Behind The Music — Five Artists Who Deserve Extra Credit

Music

John Kennedy / September 25, 2009

While the alleged ghostwriting controversy between Canadian rapper Drake and Memphis spitter Kia Shine over the hit single “Best I Ever Had” proved much ado about nothing, there are still plenty of instances of anonymous producers, songwriters, and rappers who have contributed to some of the biggest hits from pop to hip-hop. Here are a few. –Keith Murphy

The Time
“Get It Up”
Written, produced, and composed by Prince
This explicit, outrageously funky 1981 track, 12 years later covered by R&B-hip-hop trio TLC, attributed production and songwriting credits to a mysterious Jamie Starr.
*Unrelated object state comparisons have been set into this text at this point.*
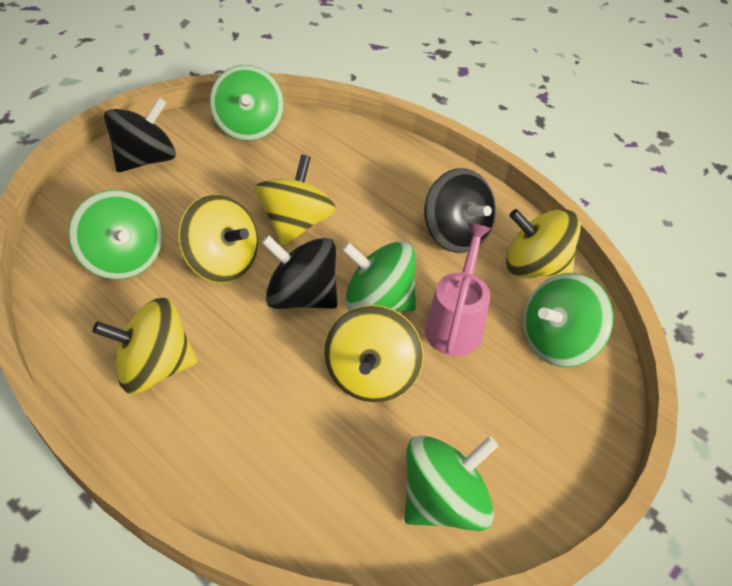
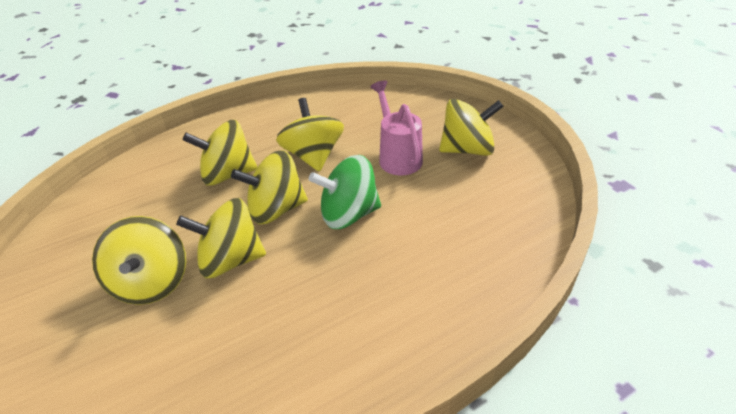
black spinning top: 3 -> 0
green spinning top: 5 -> 1
yellow spinning top: 5 -> 6

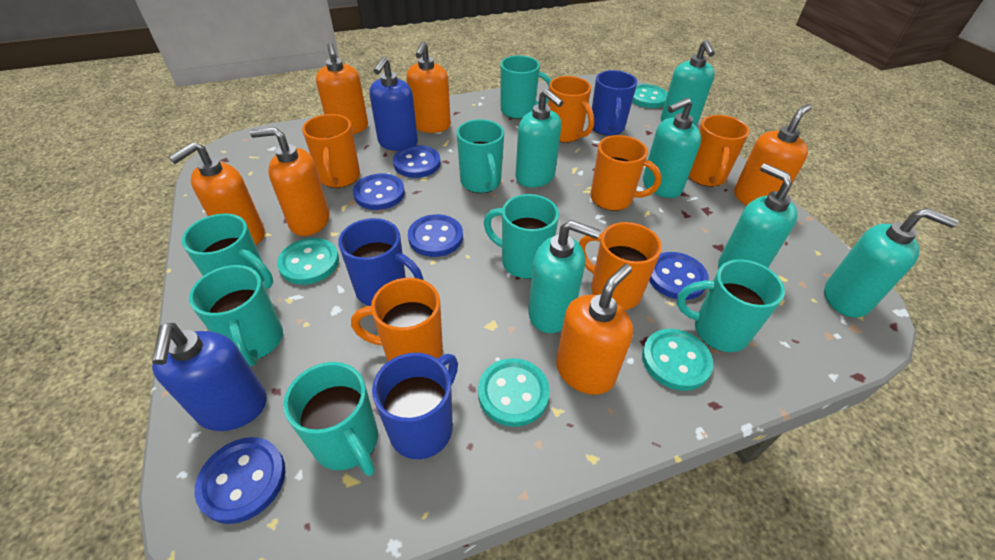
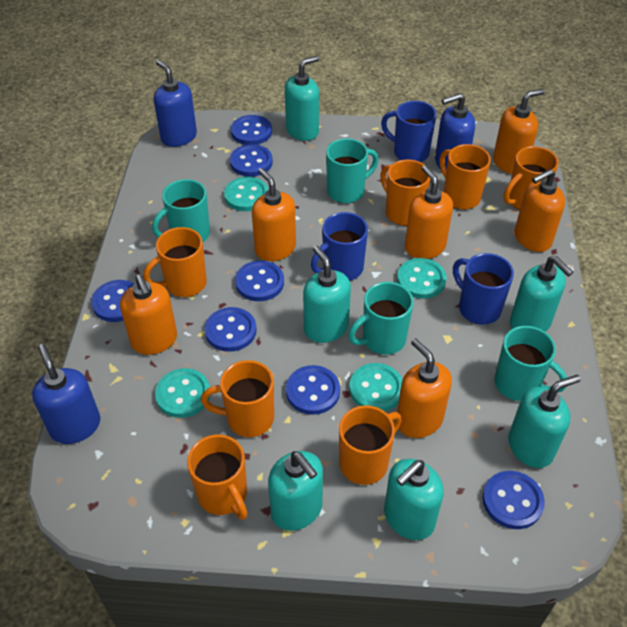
blue button: 5 -> 7
blue soap dispenser: 2 -> 3
orange mug: 6 -> 7
turquoise mug: 7 -> 4

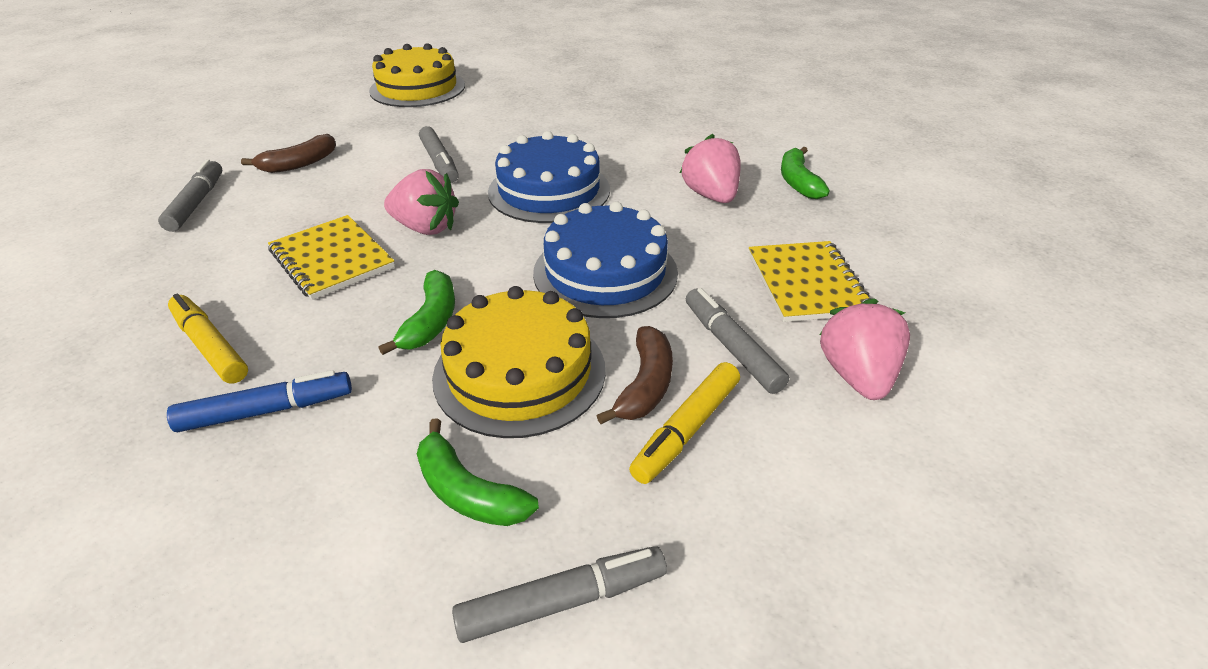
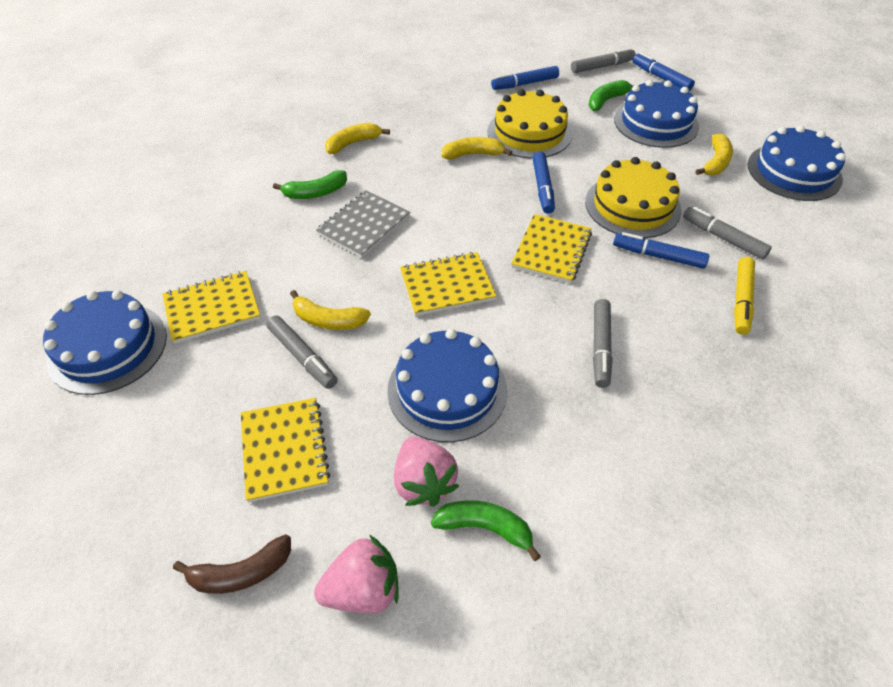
blue cake: 2 -> 4
blue marker: 1 -> 4
brown banana: 2 -> 1
grey notebook: 0 -> 1
pink strawberry: 3 -> 2
yellow banana: 0 -> 4
yellow marker: 2 -> 1
yellow notebook: 2 -> 4

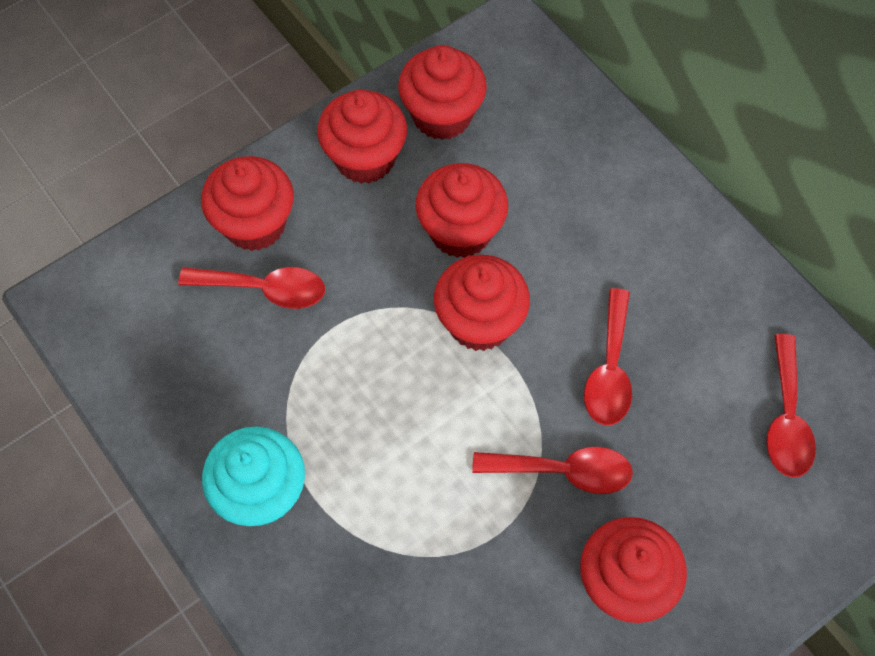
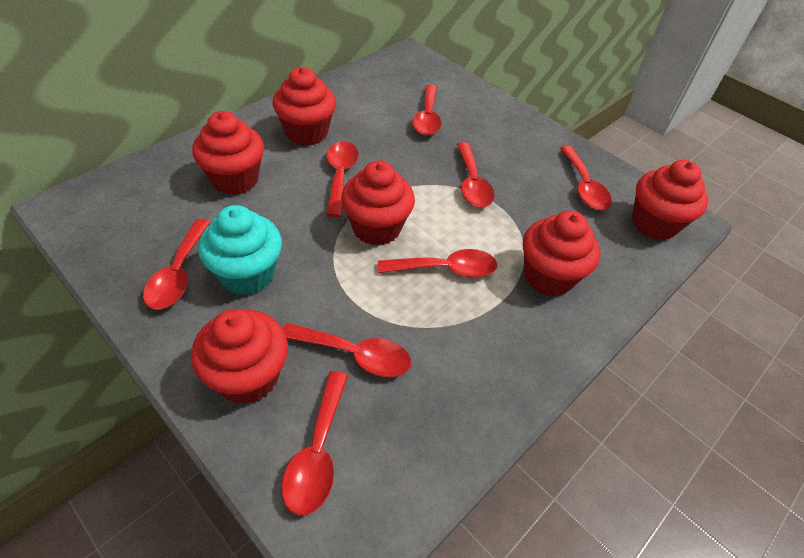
red spoon: 4 -> 8

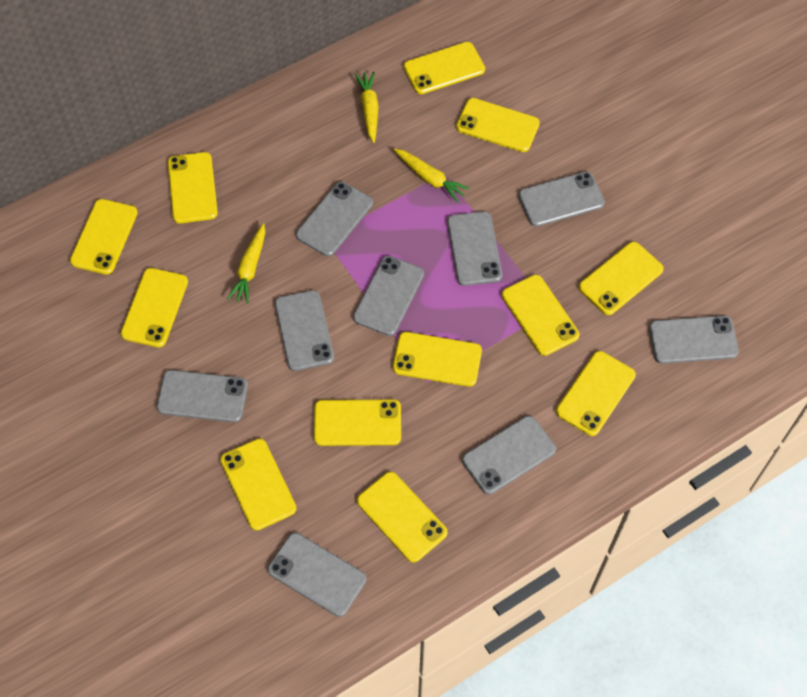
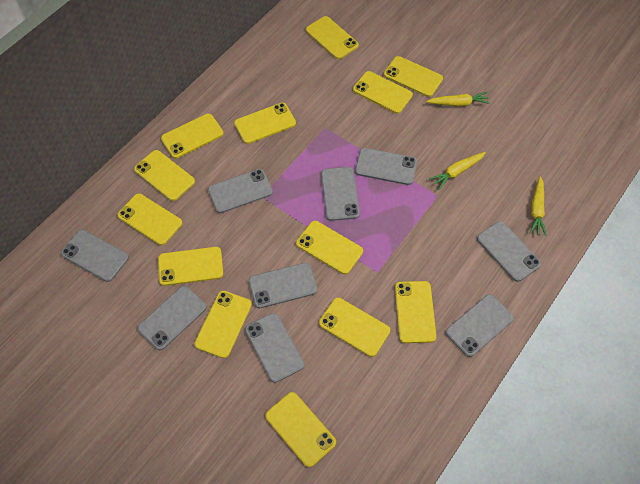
yellow phone: 12 -> 13

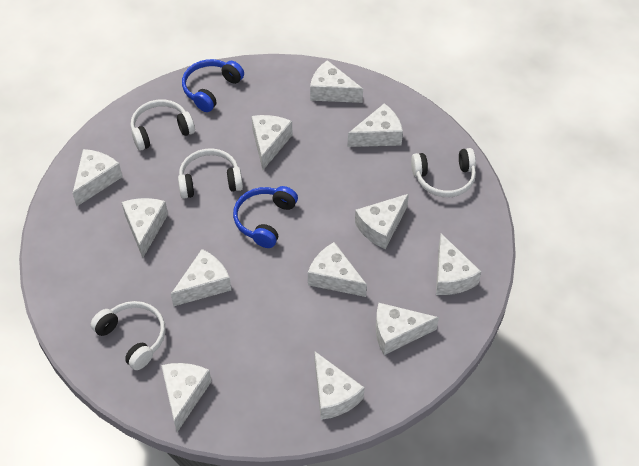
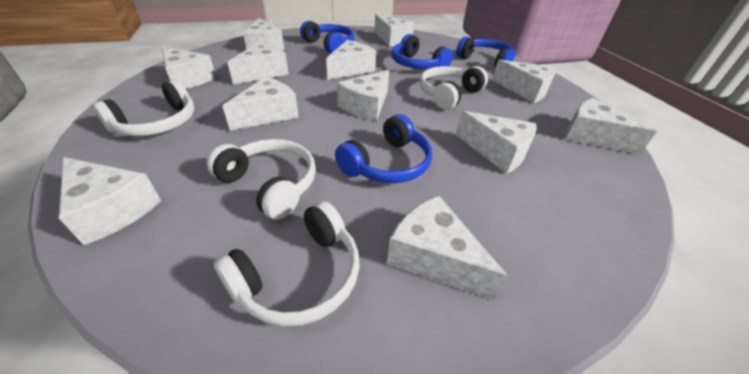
blue headphones: 2 -> 4

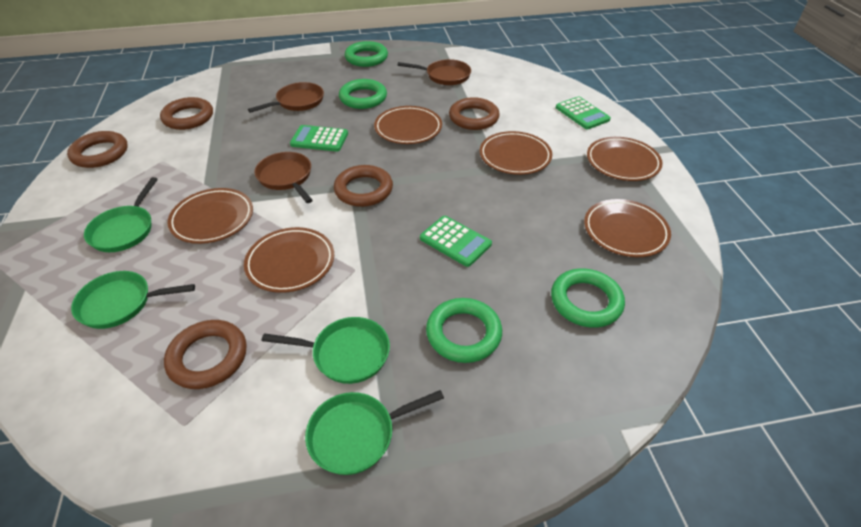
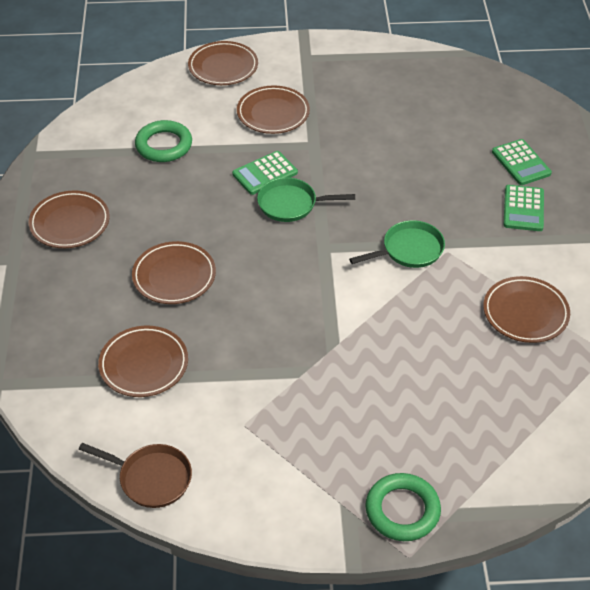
brown pan: 3 -> 1
brown ring: 5 -> 0
green pan: 4 -> 2
green ring: 4 -> 2

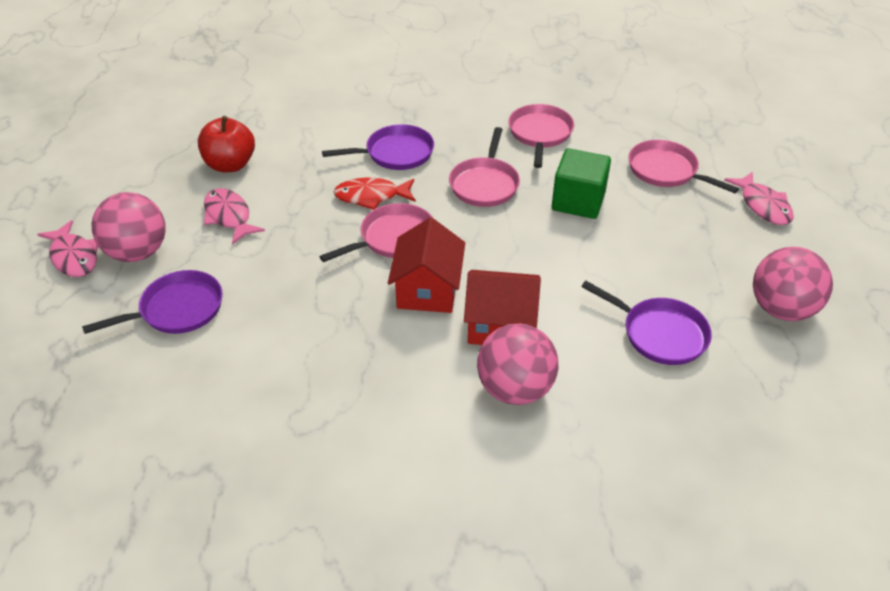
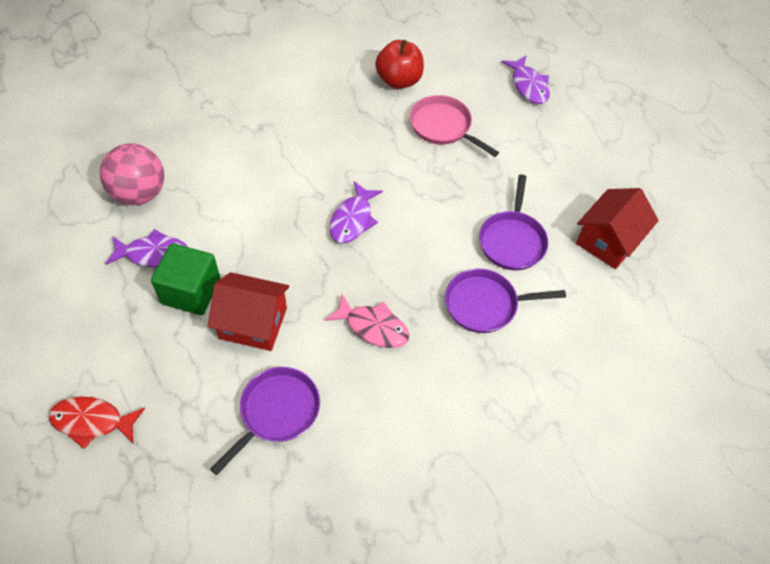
pink ball: 3 -> 1
pink fish: 3 -> 1
pink pan: 4 -> 1
purple fish: 0 -> 3

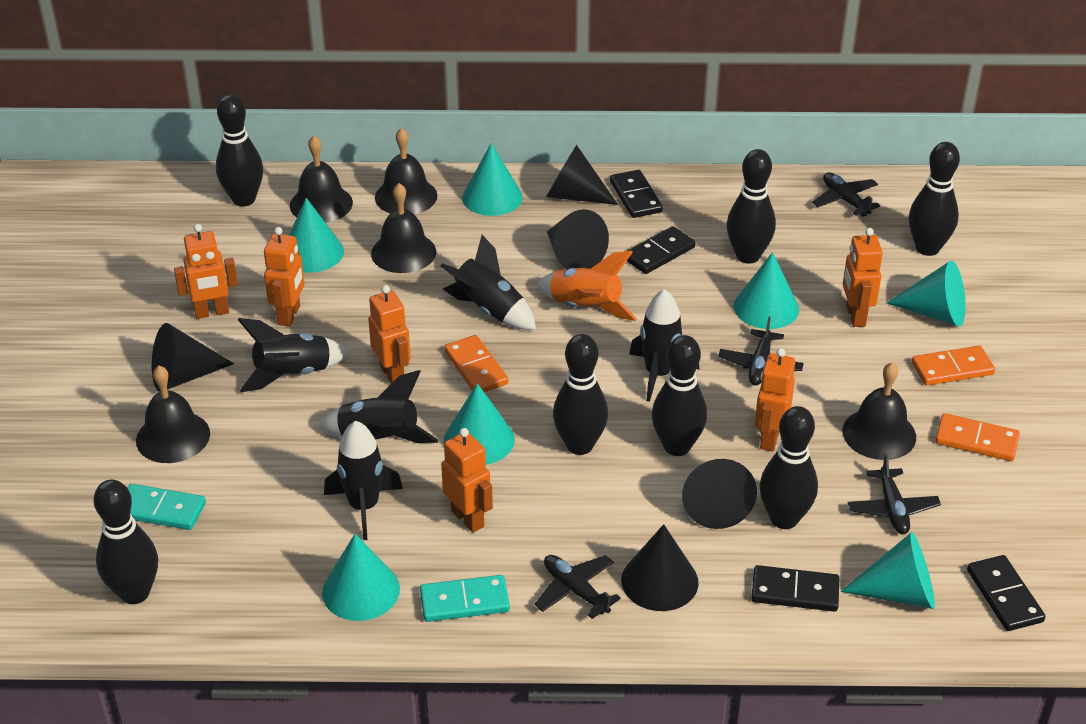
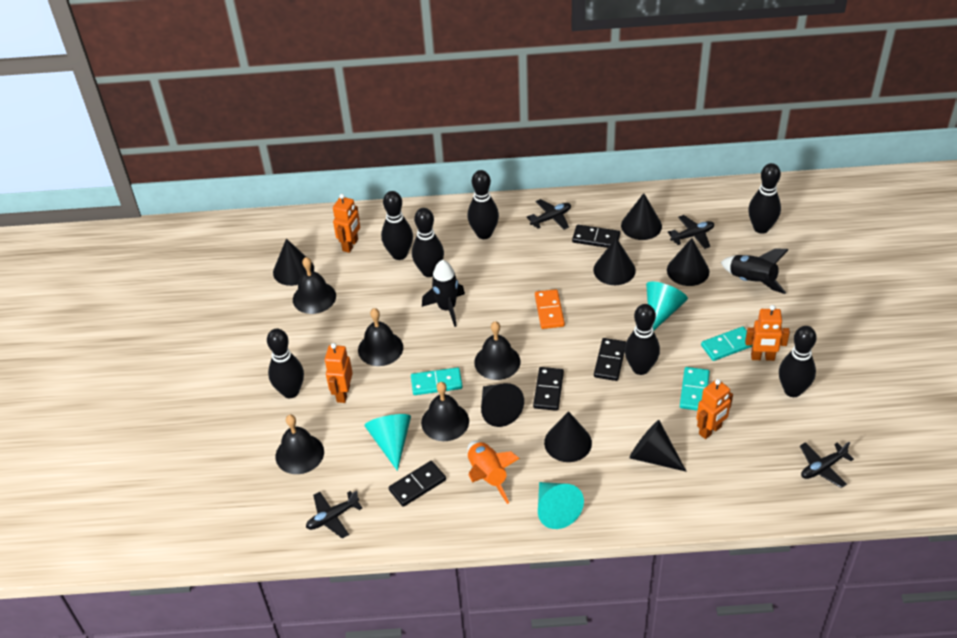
black cone: 5 -> 7
black rocket: 5 -> 2
orange domino: 3 -> 1
orange robot: 6 -> 4
turquoise cone: 7 -> 3
turquoise domino: 2 -> 3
Who was Prince trying to fool? In actuality, the Time, at least on record, was really the charismatic, too-cool-for-school front man Morris Day and his criminally gifted, diminutive Minneapolis cohort, who wrote, engineered and arranged the music, played all the instruments, sang back-up and made pancakes. Show off.

A Tribe Called Quest
“Jazz (We’ve Got)”
Produced originally by Pete Rock
During a visit to Pete Rock’s recording studio in early 1991, acclaimed A Tribe Called Quest frontman and producer Q-Tip apparently liked one of the Chocolate Boy Wonder’s beats so much, he jacked it for his group’s hypnotic single “Jazz (We’ve Got)” “He was like, ‘You making this for CL?,’ and I said ‘I was just f*cking with it,'” Pete recalled to Wax Poetics in 2004. “But he knew what I used and took the same elements, and made it the exact same way.” The result, which was featured on Tribes’ classic 1991 release The Low End Theory, found Tip making amends of sorts for the misunderstanding by giving the respected soul brother a shout-out (“Pete Rock for the beat ya don’t stop…”). Just cut the check.

Fresh Prince
“Getting’ Jiggy Wit It”
Written by Nas
While it’s been well-noted in hip-hop folklore that lyrically acclaimed, two-fisted rhyme icon Nas was a ghostwriter for this 1998 Will Smith pop-rap mega-hit, it still remains one of popular music’s most bizarre collaborations. To be clear, PG-rated Big Willie’s hip-hop credibility should never be questioned given that the rapper-turned Hollywood behemoth is one-half of the popular and groundbreaking rap duo Jazzy Jeff & The Fresh Prince (really, in the fuck-the-police age of NWA, “Parents Just Don’t Understand” was an aberration!). But can you imagine Pablo Picasso ghost-painting Norman Rockwell’s Mother Tucking Children In Bed?

Mary J. Blige
“Enough Cryin'”
Rap written by Jay-Z
Sure, over the years Jay-Z has anonymously written verses for everyone from Lil’ Kim (“Big Momma Thing”) to Dr. Dre (“The Watcher”). But if it wasn’t for that pesky 2008 song-theft lawsuit involving Mary J. Blige, the Jigga Man and producer Rodney Jerkins, it’s most likely that fans would have never known that Shawn Carter was the pen behind the feisty queen of hip-hop soul’s rapping alias Brook-Lyn.

Beyonce
“Irreplaceable”
Co-written by Ne-Yo
When the ever-omnipresent Beyoncé introduced her kick-him-to-the-curve 2006 anthem “Irreplaceable,” the superstar performer proudly noted that she wrote the sassy empowerment track for “my girls.” This was news to singer-songwriter Ne-Yo. “I wrote all of the lyrics and Beyoncé helped me with the melodies, harmonies and the vocal arrangements, which makes it a co-write,” a miffed Ne-Yo told MTV in 2007. Yet, the usually soft-spoken crooner immediately came back to his senses, prompted no doubt by disturbing visions of a none-too-pleased Matthew Knowles paying him a little visit. “I know her personally and I know she would not do me like that.” Great save.